Cannot change password. (NETIQKB50706)

  • Document ID:7750706
  • Creation Date:02-Feb-2007
  • Modified Date:15-Nov-2011
    • Micro Focus Products:
      Directory and Resource Administrator

Environment

Directory & Resource Administrator 8.x

Secure Password Administrator 1.0

Situation

Error: 'Unable to perform this operation because of company policy.'

Cannot change password.

Resolution

To provide required access credentials:

  1. In the SPA Admin site, select Configure DRA Settings.
  2. Select Use override account.
  3. Specify a DRA admin account.
  4. Click Save changes.

Cause

The SPA service account does not have the required permissions to access DRA. Specifying an SPA service account is equivalent to that user logging in and running the DRA Win32 GUI. The Directory and Resource Administrator (DRA) security model restricts log in and run permissions to the SPA service account as it would any other account. The DRA server checks the credentials against its security model and only those powers that have been granted to those credentials are allowed.

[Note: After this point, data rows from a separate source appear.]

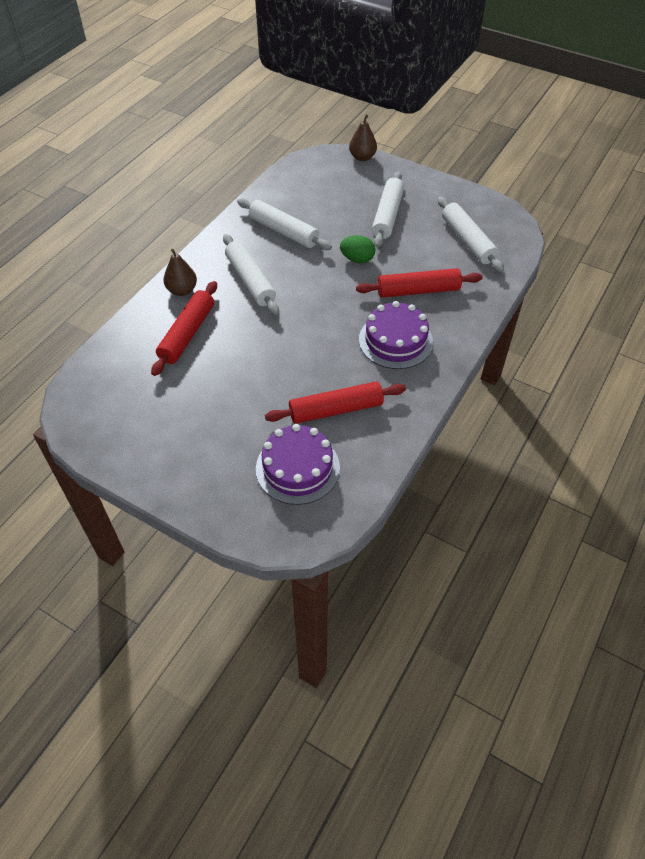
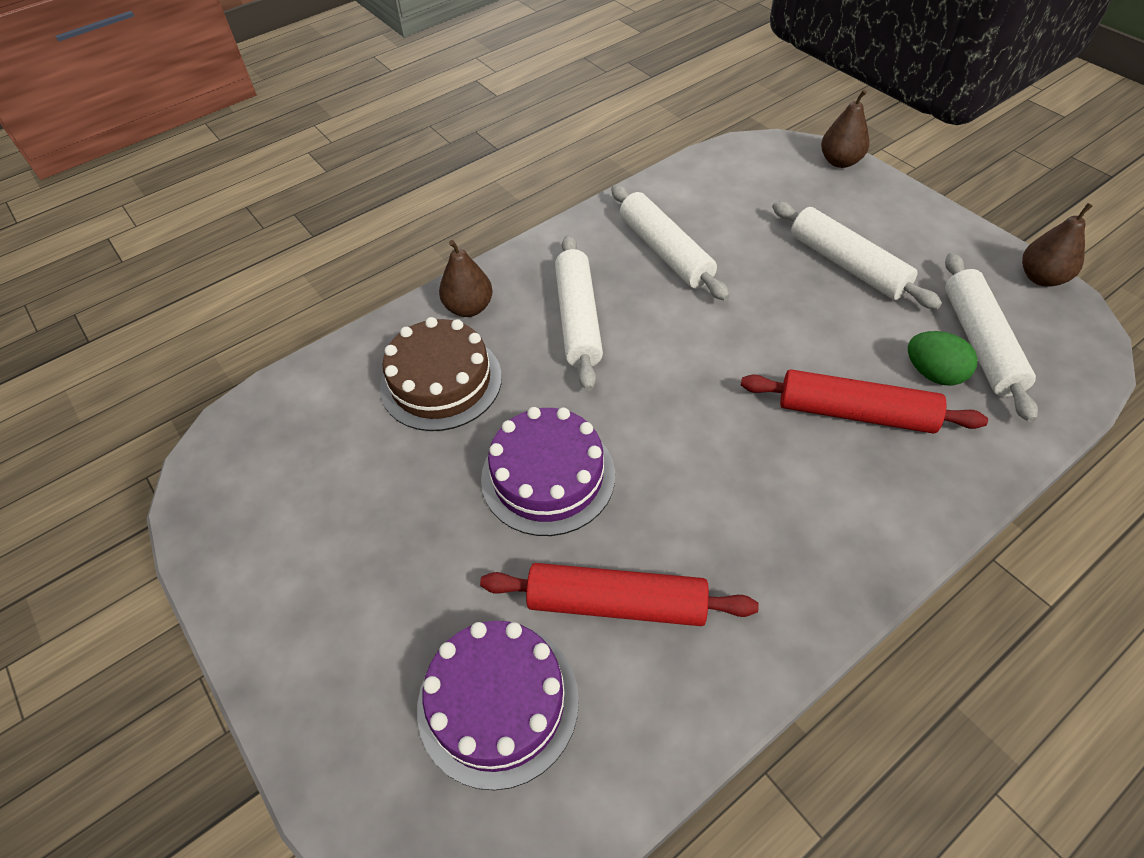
camera: 25 degrees right, 0 degrees up
(187, 334) = (441, 381): red rolling pin -> brown cake
(357, 259) = (767, 327): green egg -> green egg (933, 373)
(387, 216) = (847, 265): white rolling pin -> white rolling pin turned 75 degrees counterclockwise
(395, 340) = (778, 498): purple cake -> purple cake (548, 476)
(488, 200) = (1041, 278): none -> brown pear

The only combinations that allow access are:

  • Use service account is selected and service account is DRA admin
  • Use override account is selected and override account is DRA admin

Additional Information

Formerly known as NETIQKB50706

NetIQ Technical Support recommends you do not make the service account a DRA admin account, but instead select Use override account and specify a DRA admin account to ensure that if someone accesses the SPA service account they will not have DRA admin powers.